What the Dodgers' depth means for their World Series hopes

ByBradford Doolittle ESPN logo
Monday, October 2, 2017

What you're about to read is an examination of the roster depth of the Los Angeles Dodgers as they start their World Series quest. To fully appreciate the origins of this admirable trait, we have to wind the clock back a ways.

Let's start here: Through the formative years of baseball-inclined Gen-Xers like myself, back in the 1970s, the Dodgers represented stability. You always heard the Dodgers were a model franchise, the most consistently well-run organization in the game.

There was a corporate efficiency to the Dodgers back then, an almost comforting dependability, even if you weren't particularly a fan.

This was during the salad days, when Tommy Lasorda was in the dugout.

In 1976, Lasorda, a Dodger since the Brooklyn days who remains a steady presence around the club at age 90, replaced Walter Alston, whose long tenure stretched all the way back to Ebbets Field.

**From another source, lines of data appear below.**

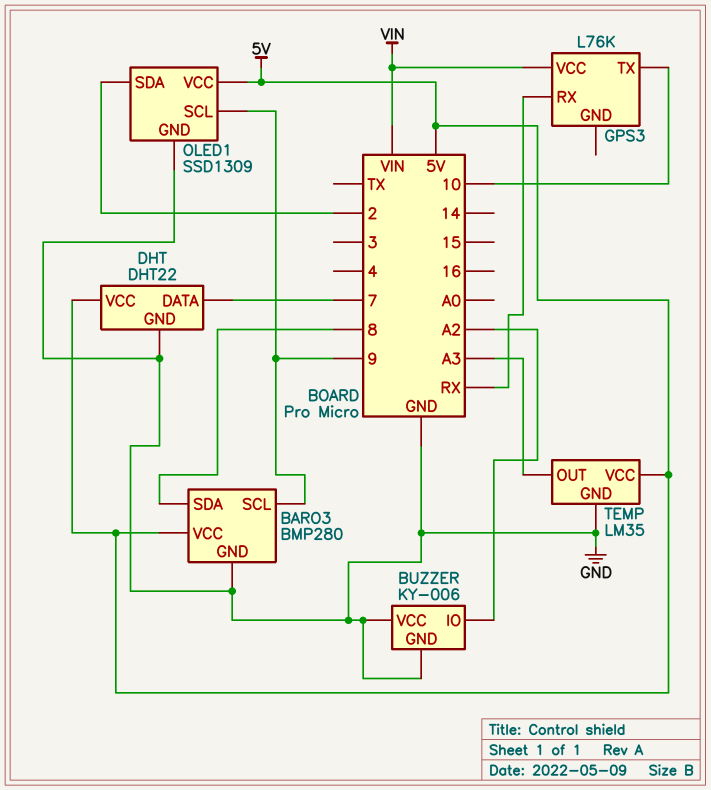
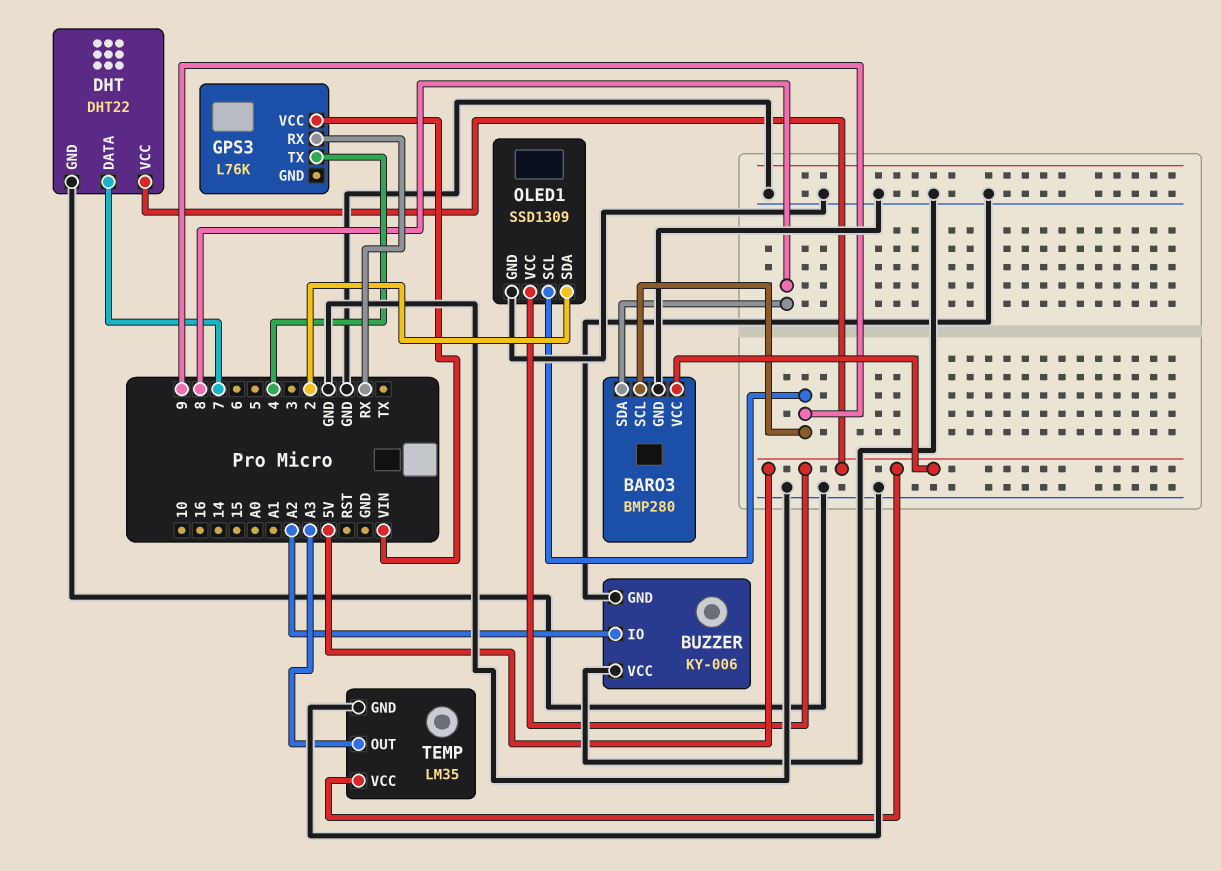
GPS3 pin TX: 10 -> 4

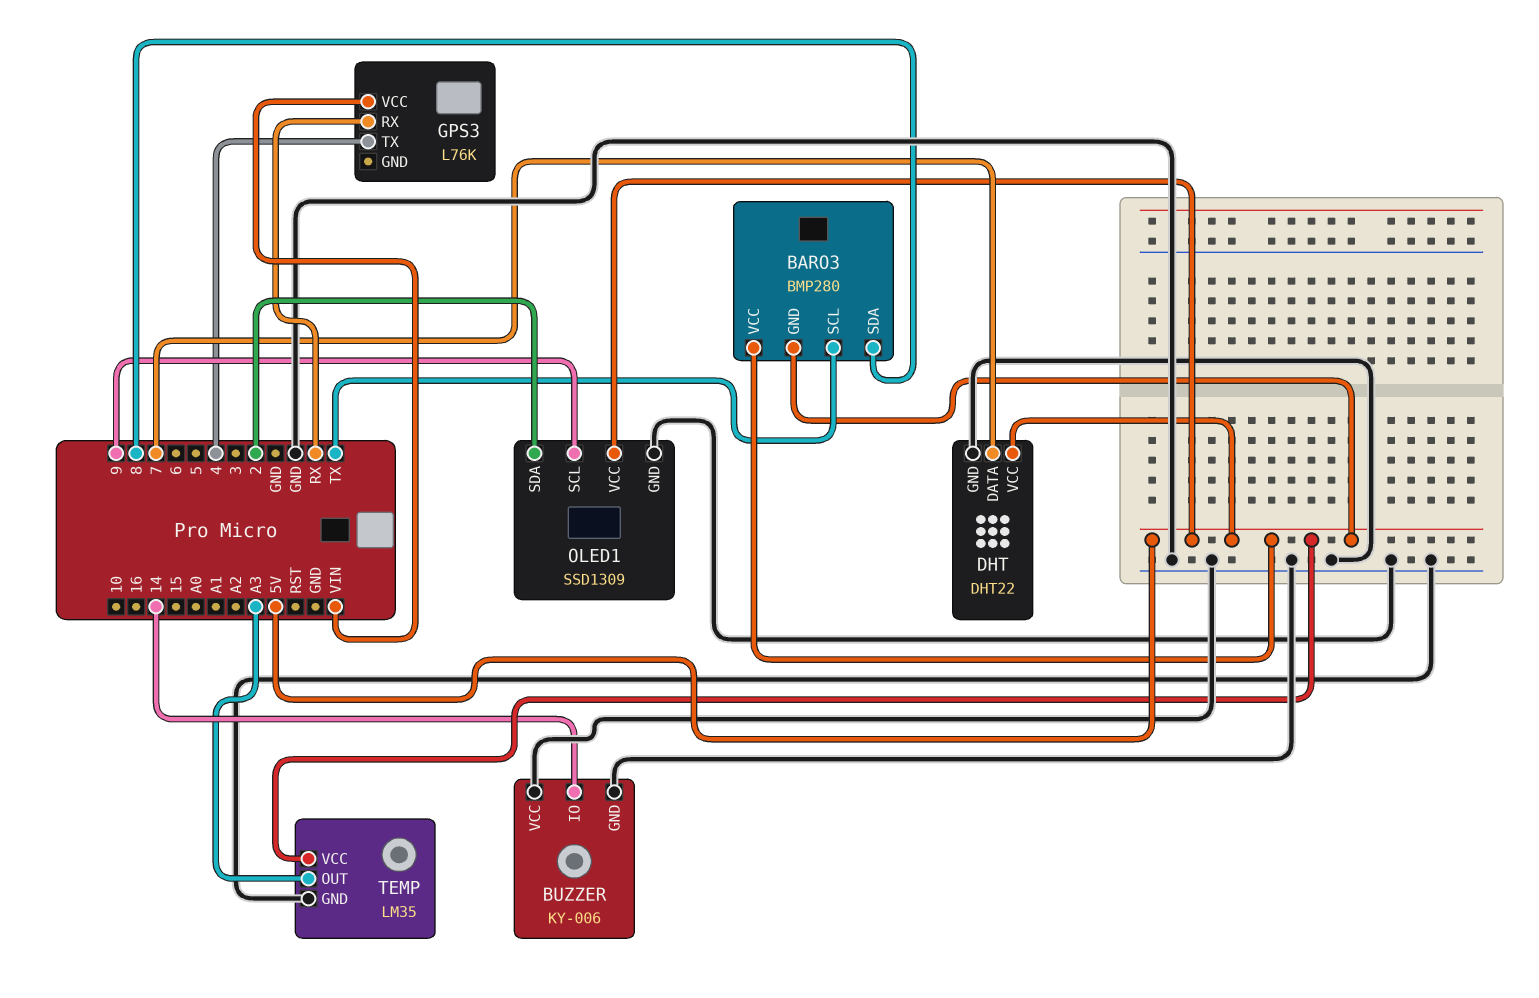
BARO3 pin GND: GND -> 5V
BARO3 pin SCL: 9 -> TX
BUZZER pin IO: A2 -> 14

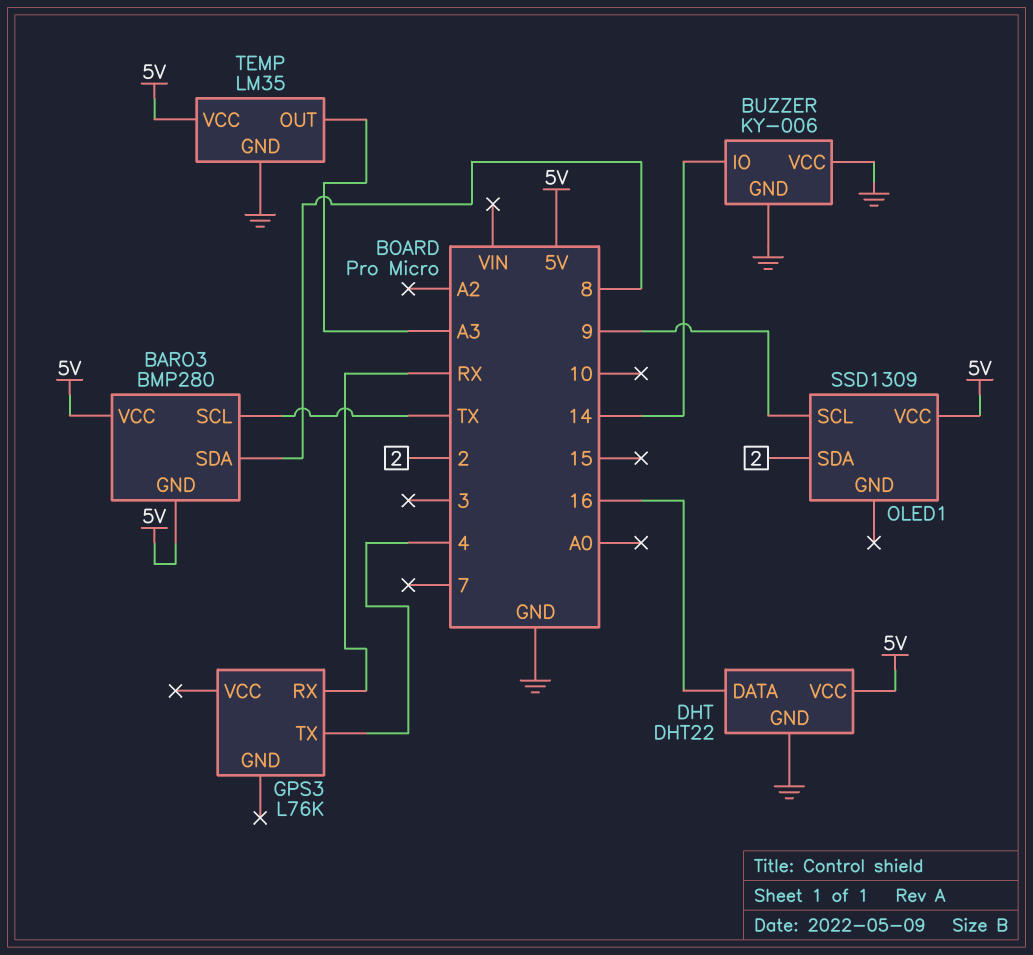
DHT pin DATA: 7 -> 16
GPS3 pin VCC: VIN -> none
OLED1 pin GND: GND -> none

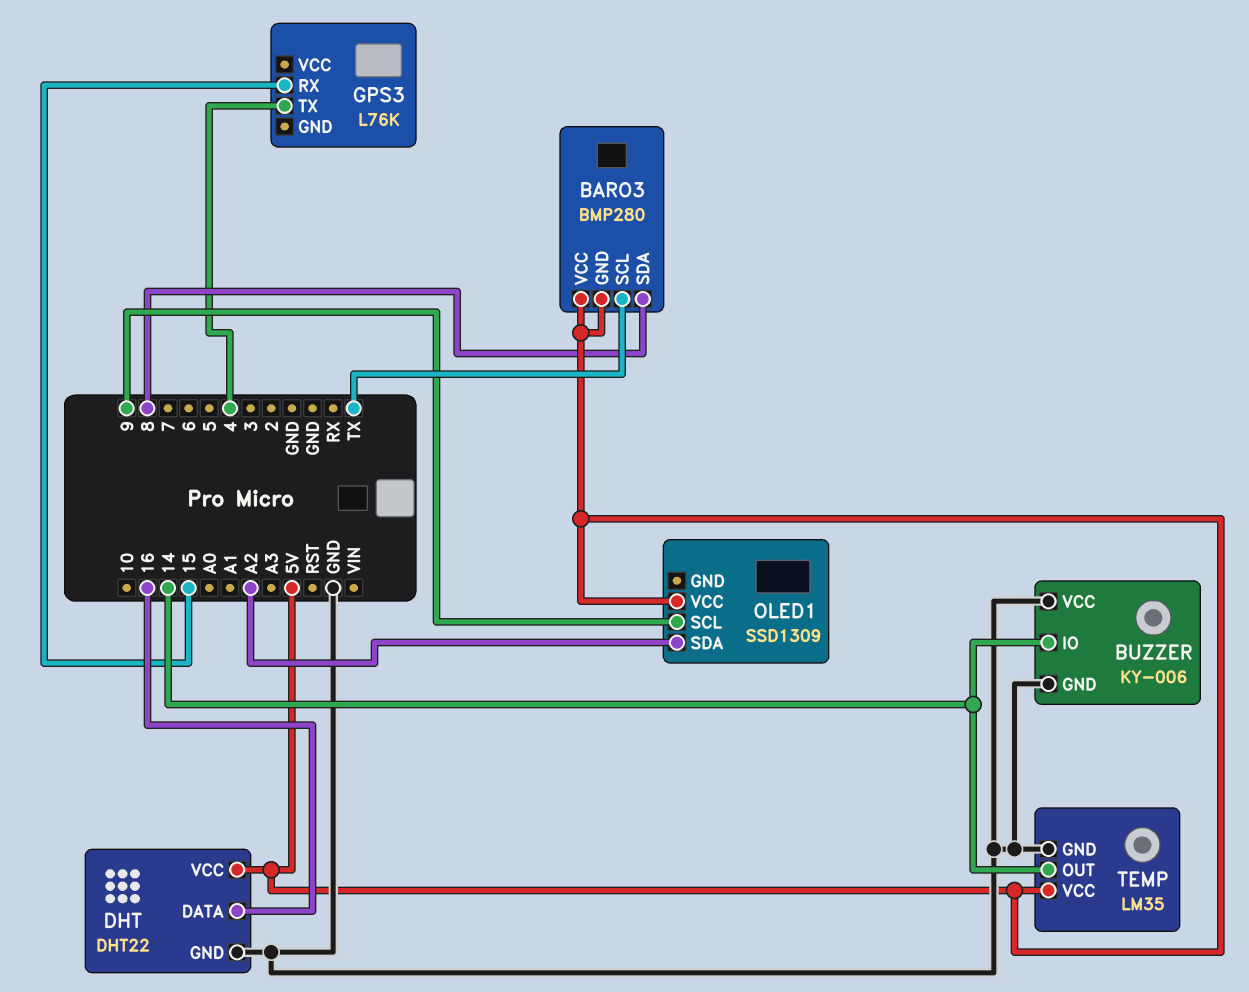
GPS3 pin RX: RX -> 15
OLED1 pin SDA: 2 -> A2
TEMP pin OUT: A3 -> 14

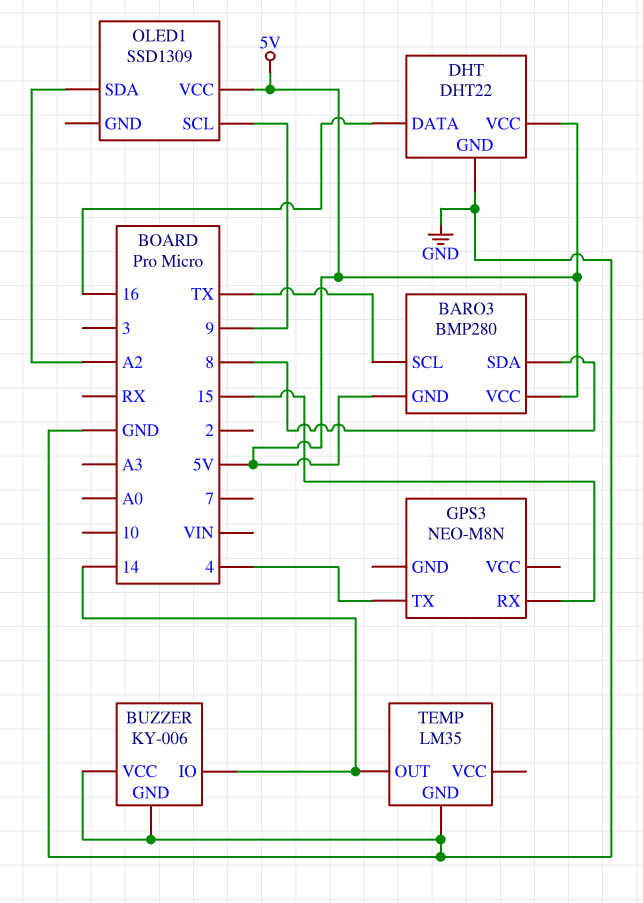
GPS3: L76K -> NEO-M8N
TEMP pin VCC: 5V -> none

During his heyday, Lasorda was arguably the face of the Dodgers, preaching about what we might now call brand loyalty. Dodger Blue was his product and it was something greater than any individual cause or player.

"I bleed Dodger Blue," Lasorda has said many times. "And when I die, I'm going to the Big Dodger in the sky."

Year over year, L.A.'s rosters saw remarkably little attrition. The state-of-the-art minor league system was reliably fertile.

Forever young and vibrant, Dodger Stadium nestled brilliantly into the hills of Chavez Ravine as one of baseball's iconic locales. And of course, there was always golden-throated Vin Scully up in the press box.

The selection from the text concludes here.